What Hong Kong Is Actually Doing About It
The Intellectual Property Department operates a dedicated Online Copyright Infringement Reporting System, accessible through its Queensway office and via its public portal. Rights holders can file takedown requests that, under a notice-and-takedown framework, compel platforms to act. The mechanism broadly mirrors the safe-harbour architecture used in the European Union under the 2019 Digital Single Market Directive and in the United Kingdom under the Digital Economy Act 2017. The practical difference is speed. London-based rights holders filing through the UK's Intellectual Property Office can access mediation services with legally binding timelines; Hong Kong's system relies more heavily on voluntary platform cooperation, which varies considerably depending on whether the hosting server sits onshore or across the border.

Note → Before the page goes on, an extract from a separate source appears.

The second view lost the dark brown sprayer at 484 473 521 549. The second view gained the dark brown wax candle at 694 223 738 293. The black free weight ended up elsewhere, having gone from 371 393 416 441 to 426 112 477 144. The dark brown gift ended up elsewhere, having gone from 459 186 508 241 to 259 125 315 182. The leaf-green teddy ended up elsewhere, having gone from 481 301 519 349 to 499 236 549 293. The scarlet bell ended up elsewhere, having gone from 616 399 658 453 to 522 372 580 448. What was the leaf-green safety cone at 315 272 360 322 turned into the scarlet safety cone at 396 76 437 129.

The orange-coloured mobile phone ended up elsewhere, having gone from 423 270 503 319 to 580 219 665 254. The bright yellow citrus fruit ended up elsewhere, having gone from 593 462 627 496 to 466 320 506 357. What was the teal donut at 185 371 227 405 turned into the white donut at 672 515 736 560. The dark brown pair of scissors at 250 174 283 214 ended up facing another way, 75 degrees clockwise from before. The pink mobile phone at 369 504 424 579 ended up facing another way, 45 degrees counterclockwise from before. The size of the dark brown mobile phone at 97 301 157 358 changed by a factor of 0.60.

The Hong Kong Arts Development Council and the Hong Kong Design Centre, both of which represent communities of photographers, illustrators, and visual designers concentrated in areas like Kwun Tong's creative industries cluster and Sheung Wan's commercial studios, have separately raised the issue of image duplication with government liaison bodies. Neither organisation has published a formal policy demand as of July 2026, but the Design Centre's annual survey of creative-sector concerns, released in March 2026, listed IP enforcement as among the top three operational challenges facing independent practitioners — placing it ahead of rental costs for the first time in the survey's history.
Singapore and London Are Ahead, For Now
The comparison with Singapore is uncomfortable for Hong Kong's trade promotion infrastructure. The Intellectual Property Office of Singapore introduced an AI-specific image-rights advisory in late 2024 and embedded duplicate-detection obligations into its updated platform liability guidelines by January 2025. That means a Singaporean marketplace operator hosting listings with duplicated product photography faces explicit statutory guidance; a Hong Kong operator in an equivalent position is navigating a framework that predates the mass deployment of image-synthesis tools.

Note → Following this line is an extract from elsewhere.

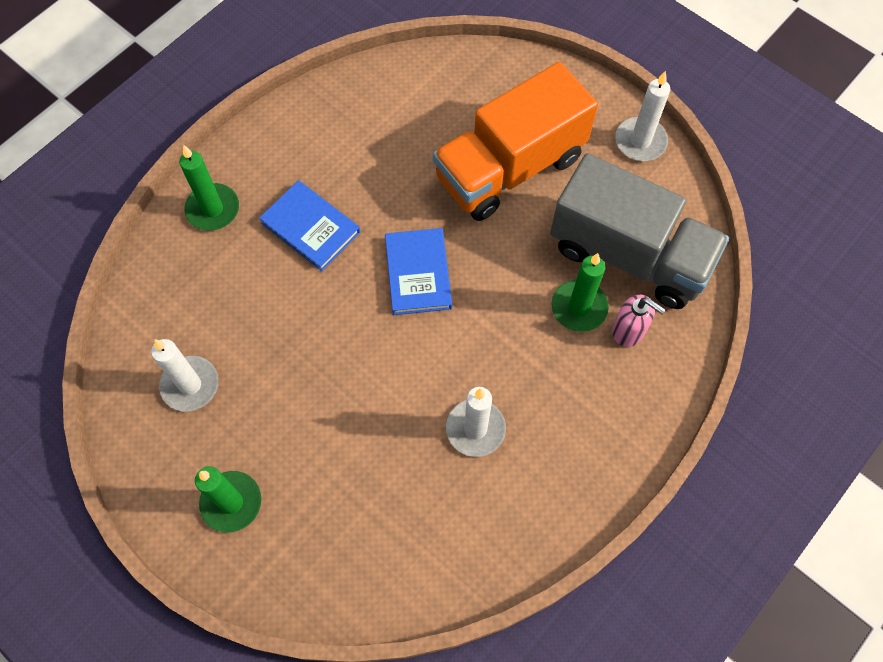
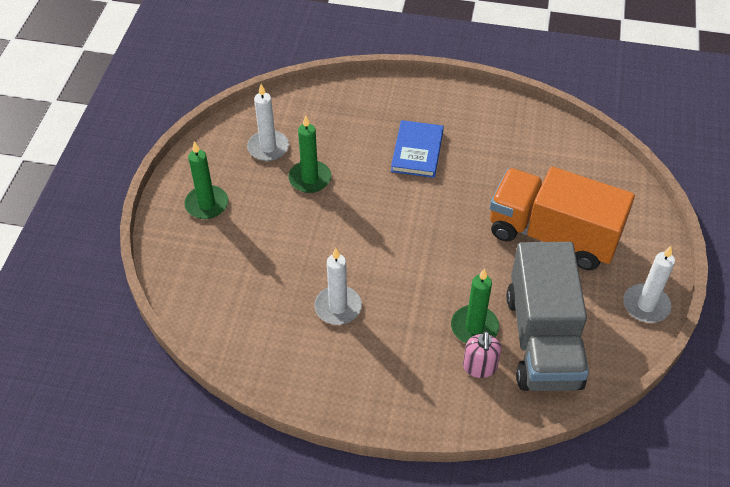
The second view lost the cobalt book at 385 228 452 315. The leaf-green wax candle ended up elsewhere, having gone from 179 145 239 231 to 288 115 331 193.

London's position is different again. The UK's approach under its ongoing AI and Copyright consultation — open through much of 2025 and feeding into draft legislation expected before Parliament later this year — is more contested but also more transparent. Rights holders there know what is being debated and by whom. In Hong Kong, the Commerce and Economic Development Bureau has yet to publish a dedicated consultation paper on AI-generated or algorithmically duplicated imagery, though officials have indicated in broad terms that a review of the Copyright Ordinance remains on the medium-term legislative agenda.
For businesses operating out of offices in Central or running product listings on platforms like HKTVmall, the practical advice from IP lawyers with practices in the city is consistent: register original images with timestamped records, issue formal takedown notices rather than relying on informal reports, and document every instance of duplication in case civil proceedings become necessary. The courts at the High Court on Queensway remain the ultimate backstop — but litigation is slow and expensive. Until the city's regulatory architecture catches up with Singapore's more proactive model, the burden of enforcement falls disproportionately on the rights holders themselves.